Segundo Delwek, o Governo do Estado e a Prefeitura estão participando ativamente da organização da Feira, “até porque a questão da reforma agrária é uma política de estado, e não de um governo”. Segundo ele, o secretário de Governo e Relações Institucionais do Estado de São Paulo, Gilberto Kassab, diz que vai visitar a feira, no que será recebido, como qualquer outro gestor público.

Solidariedade e saúde

Delwek destacou que a feira enfoca a solidariedade e não está isolada no tempo, sendo reflexo do processo de construção histórica e do comprometimento da reforma agrária com a função social da terra e dos bens da natureza. “Vivemos esses últimos anos de retrocesso nas políticas publicas para o campo, que atingiu não só a reforma agrária, mas a agricultura familiar como um todo. Certamente isso é muito prejudicial para a questão da alimentação e para a questão da saúde e do meio ambiente”, disse.

Ele ressaltou que, após a feira ter sido impedida de ocorrer no Parque da Água Branca, ela se tornou uma pauta de reivindicação da população paulistana. Os dirigentes ressaltaram a importância desse diálogo com a sociedade brasileira, especialmente durante o período da pandemia, em que houve distribuição de alimentos por todo o país. Há também uma conscientização da importância do alimento orgânico e saudável em contraponto à disseminação do agrotóxico no agronegócio. Portanto, a feira não é apenas um evento comercial, mas cultural e de formação política para uma mudança da matriz produtiva do país.

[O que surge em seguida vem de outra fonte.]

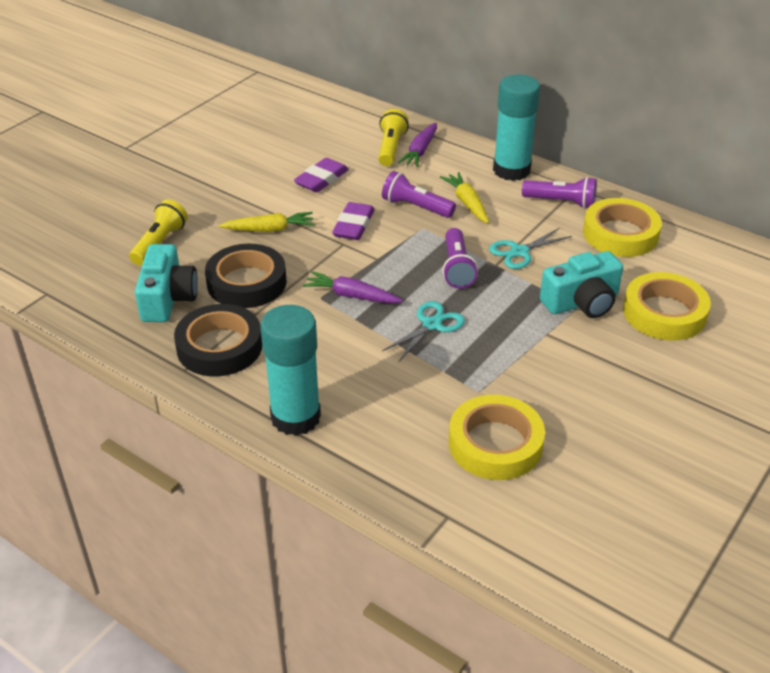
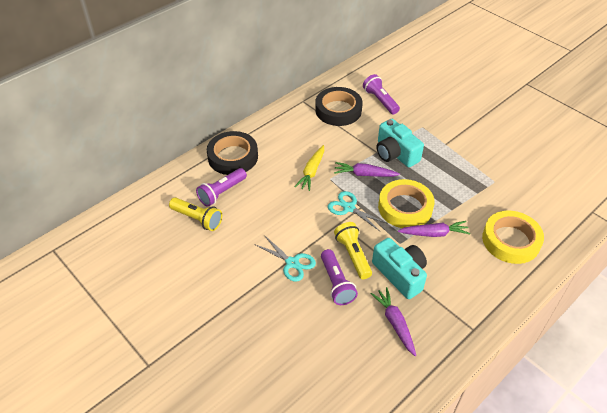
purple carrot: 2 -> 3
purple eraser: 2 -> 0
turquoise glue stick: 2 -> 0
yellow carrot: 2 -> 1
yellow tape: 3 -> 2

Matheus ressaltou que os objetivos básicos da feira são expor a importância da reforma agrária, da agricultura familiar, da produção de alimentos saudáveis, a partir de um outro paradigma de produção, que se preocupa com a questão humana, ambiental e principalmente da saúde e da qualidade dos alimentos. “Ela dialoga também com a questão de geração de trabalho e renda no campo e tem um compromisso muito forte com o meio ambiente, porque quando as famílias camponesas produzem têm o compromisso de cuidar dos bens da natureza”, disse.

Comidas típicas

A feira trará ainda a cultura alimentar de diversos estados do Brasil, com comidas típicas de 24 localidades, com 30 cozinhas que produzirão 90 pratos típicos. Além disso, o evento terá atividades culturais com a presença de 300 artistas representando a cultura do povo brasileiro, incluindo Zeca Baleiro, Gabi Amarantos, Jorge Aragão e a escola de samba Camisa Verde e Branco.

No último dia da feira, a organização fará uma doação de 25 toneladas de alimentos. “Será um ato de solidariedade para atender pessoas necessitadas da grande São Paulo. Não são produtos de sobra, de má qualidade, são produtos que traremos especialmente para doação e para mostrar o compromisso do povo do campo com as pessoas da cidade”, explicou Matheus.

Na mesma ocasião foi lançada a Cozinha Escola Pra Brilhar Dona Ilda Martins!, instalada no galpão do MST, na região central da capital paulista. O ministro do Ministério de Desenvolvimento Agrário e Agricultura Familiar (MDA), Paulo Teixeira, afirmou que o equipamento é importante dentro do contexto do desafio de tirar o Brasil do mapa da fome.

“Esse é o grande desafio do nosso país. O Brasil já saiu do mapa da fome em 2014, mas a partir de 2016 todas as políticas públicas retrocederam e o Brasil voltou, com 33 milhões de pessoas que precisam ser alimentados. Essa experiência da cozinha solidária precisa ser replicada por todo o Brasil”, ressaltou.

O ministro das Relações Institucionais, Alexandre Padilha, reforçou a importância do movimento com a produção da agricultura familiar e de alimentos saudáveis e disse que o fortalecimento da diversidade de alimentos no país é positivo para a saúde, economia, além de o MST também ter um papel importante no debate e na identidade cultural do país. “Essa cozinha solidária vai ter um papel importante na formação de pessoas para que se multipliquem cozinhas como essa, opções de geração de renda como essa”.